To get to our destination, I drove 3 hours to St. Louis, then caught a two-and-a-half-hour flight, stayed the night in Brooklynn, caught a 14-hour flight to Tokyo, then an hour-long flight to Hiroshima, then a 30-minute bus ride, and finally a short drive. I was exhausted towards the end and I know Aja noticed. I hope I wasn’t being short with him. I definitely didn’t get much, if any, sleep during those two days of travel. It wasn’t entirely bad, however, I found the flight very accommodating. I even took pictures of the food. This marks the official start of my food blog.
As a side note, I also found it amusing that the music I was listening to managed to sync up perfectly with our landing in Tokyo. It even played “Midnight Pretenders” which is a Japanese song from the 1980s. This kept me more energetic which is what I needed more than anything to get through customs and the COVID test process. We also missed our connecting flight due to the wait time. The staff at the airport was very helpful, however, and helped us change our flight without any trouble or extra charge. If I’m being honest, I’ve never experienced customer service like this at an American airport.
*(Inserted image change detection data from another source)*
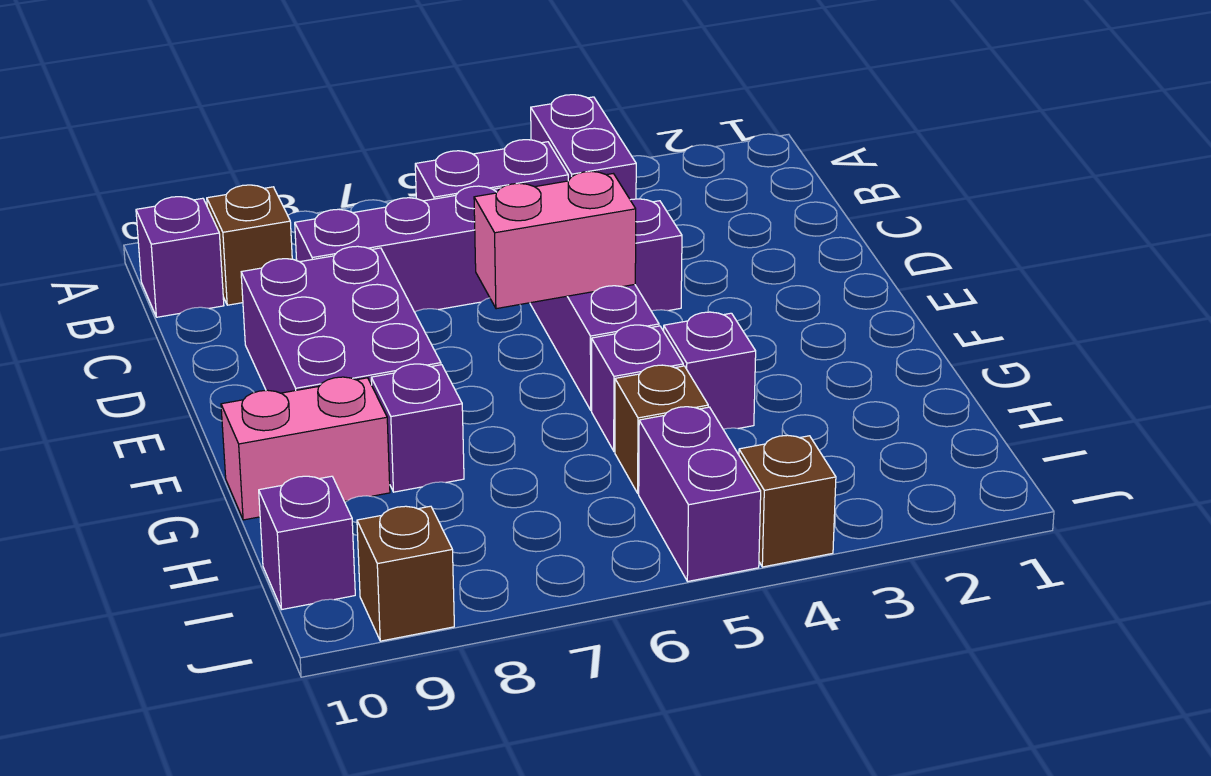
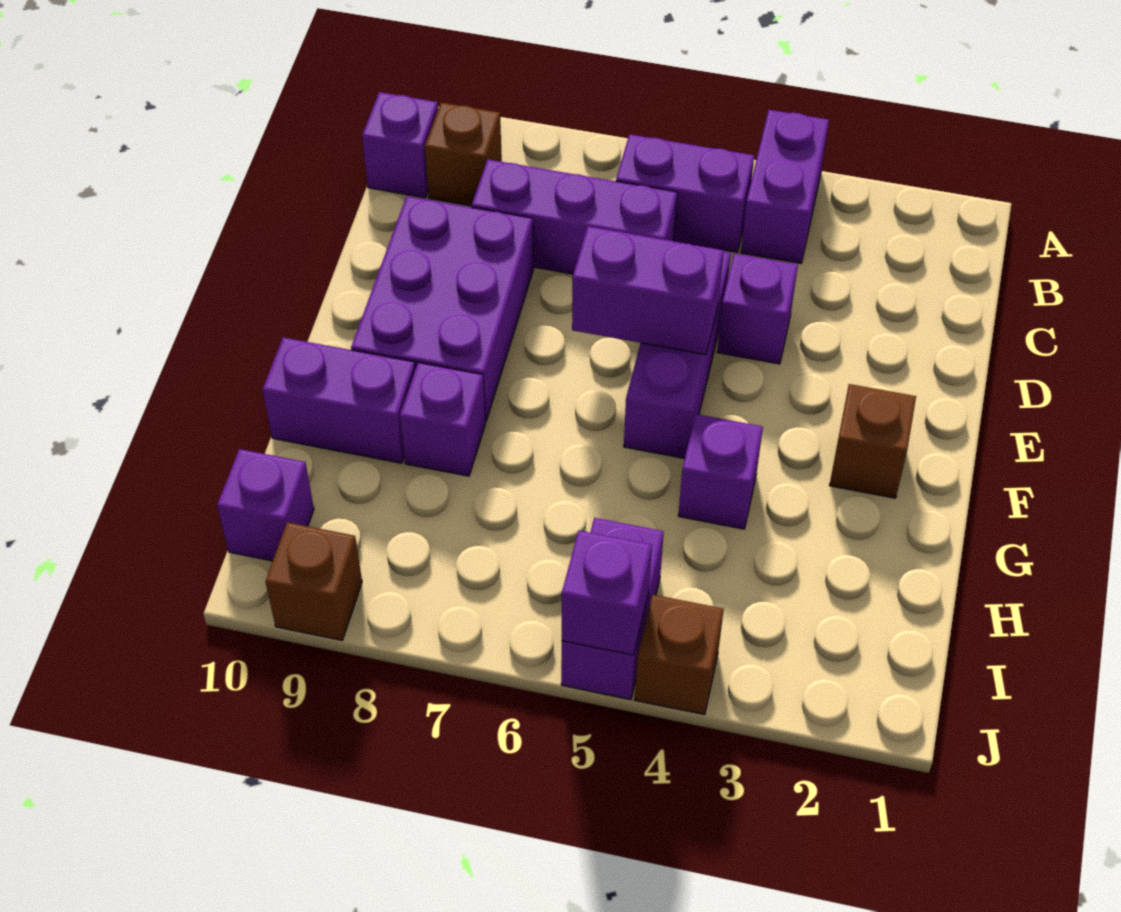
pink brick E5:E6 level 2 -> purple brick E5:E6 level 2
purple brick G5 level 1 -> purple brick J5 level 2
pink brick G9:G10 level 1 -> purple brick G9:G10 level 1
brown brick H5 level 1 -> brown brick F2 level 1

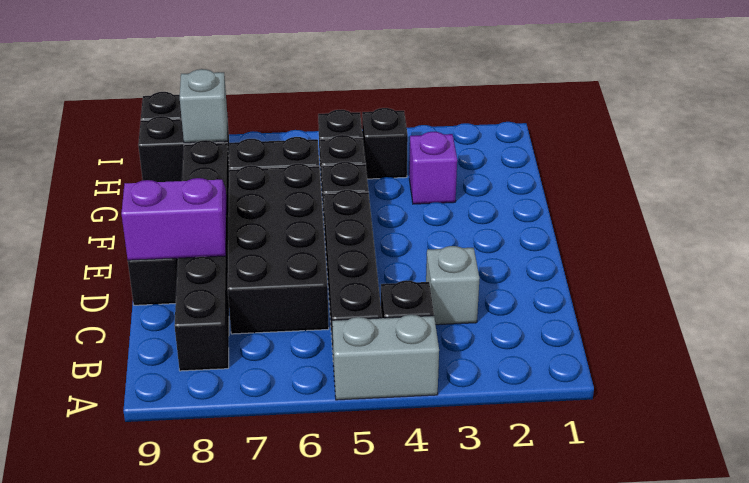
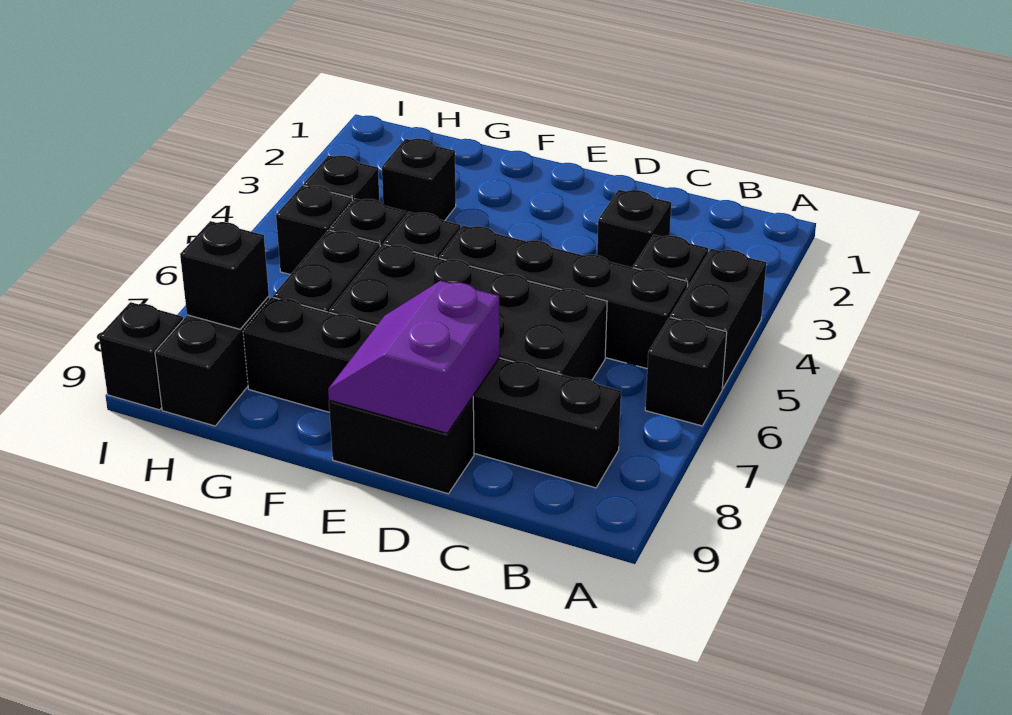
grey brick A4:A5 level 1 -> black brick A4:A5 level 1
none -> black brick A6 level 1
grey brick C3 level 1 -> black brick C3 level 1
purple brick G3 level 1 -> black brick G3 level 1
grey brick H8 level 2 -> black brick H8 level 2

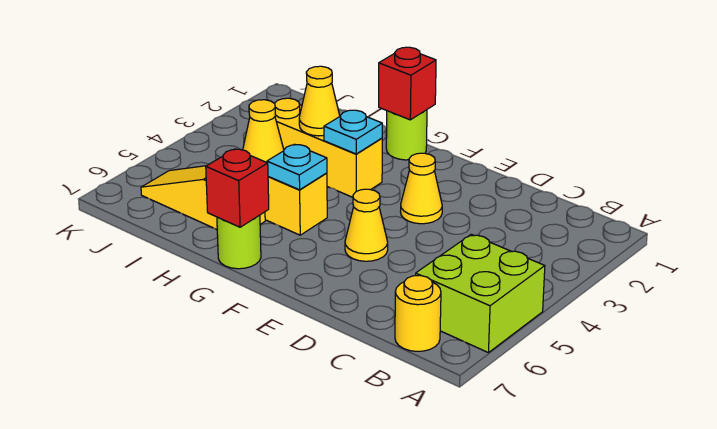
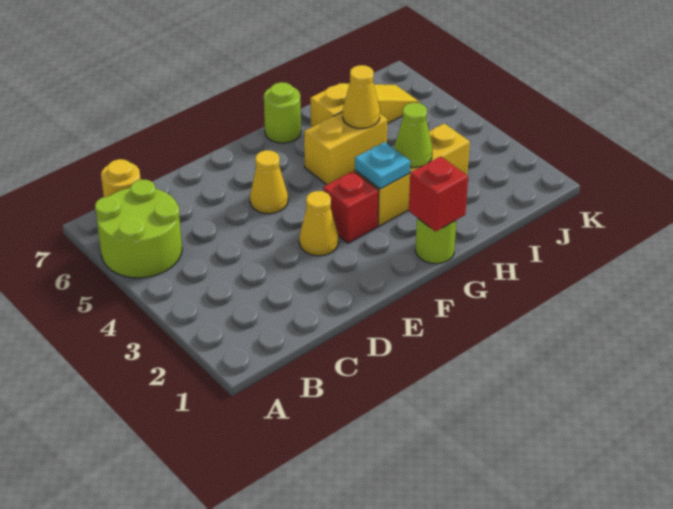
lime brick A5:B6 level 1 -> lime round brick A5:B6 level 1
cyan plate G5 level 2 -> none
red brick G7 level 2 -> red brick F3 level 1
yellow cone H3 level 2 -> lime cone H3 level 2

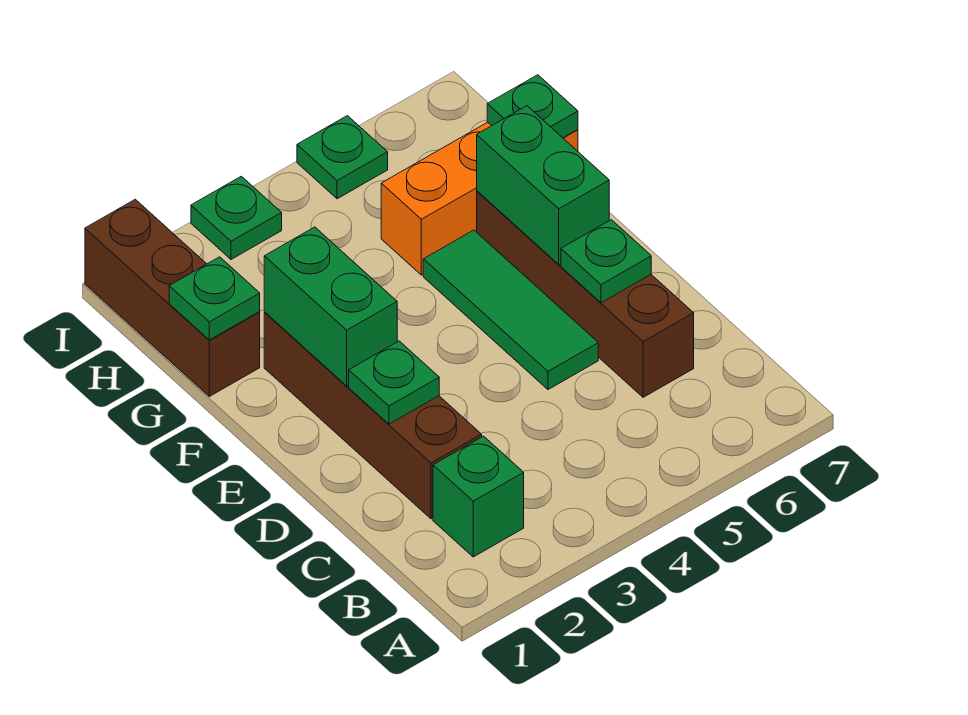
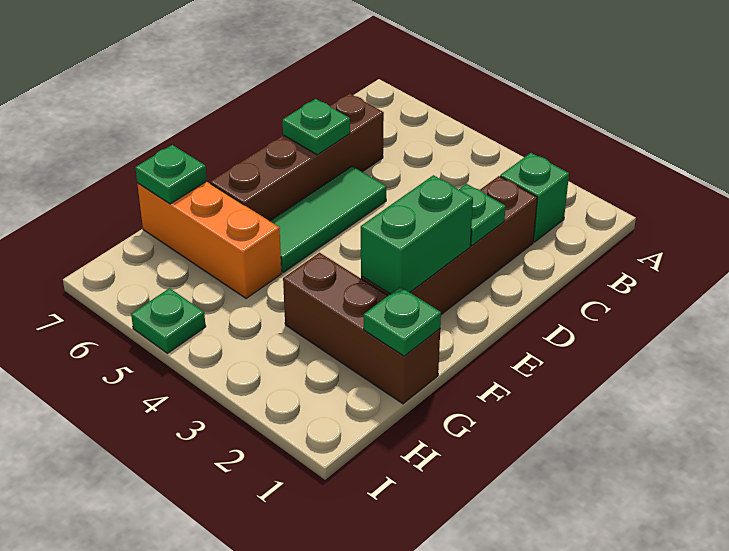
green brick E6:F6 level 2 -> none
brown brick G1:I1 level 1 -> brown brick G1:G3 level 1
green plate I3 level 1 -> none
I’m already impressed with the polite attitude and attention to detail many of the workers in Japan are rumored to possess.
When we arrived in Hiroshima, Mirei, who is with the World Friendship Center, kindly drove us to a 7/11. It’s amusing that our first real experience of Japan involved a convenience store but I believe it is fitting. we got to sleep in our futons for the first time. Considering the fact that they’re on the floor, I’m surprised by how comfortable they are. The directors, Matthew and Malachi, promised to let us rest and ease us into the duties of the internship. I appreciate their effort to help us get acclimated and lessen the stress of culture shock. Personally, I felt some culture shock but my gut reaction was not negative but instead an interest in the novelty. Nevertheless, I’m grateful for the opportunity to learn more about life in Japan without getting thrown in without support.
Aja and I, after getting some rest, went to the Peace Memorial Park. The park is full of memorials for different people who were victims of the A-bomb or helped in the recovery of Hiroshima. I remember the children’s monuments the most. I will reflect on what I learned in other posts. For now, I found the memorials to be incredibly done and the park to be beautifully laid out and maintained. The A-bomb dome, in particular, is a point of interest in the park and serves as an effective reminder of the park’s purpose.
Thank you for reading! I will share the rest of the week in another post.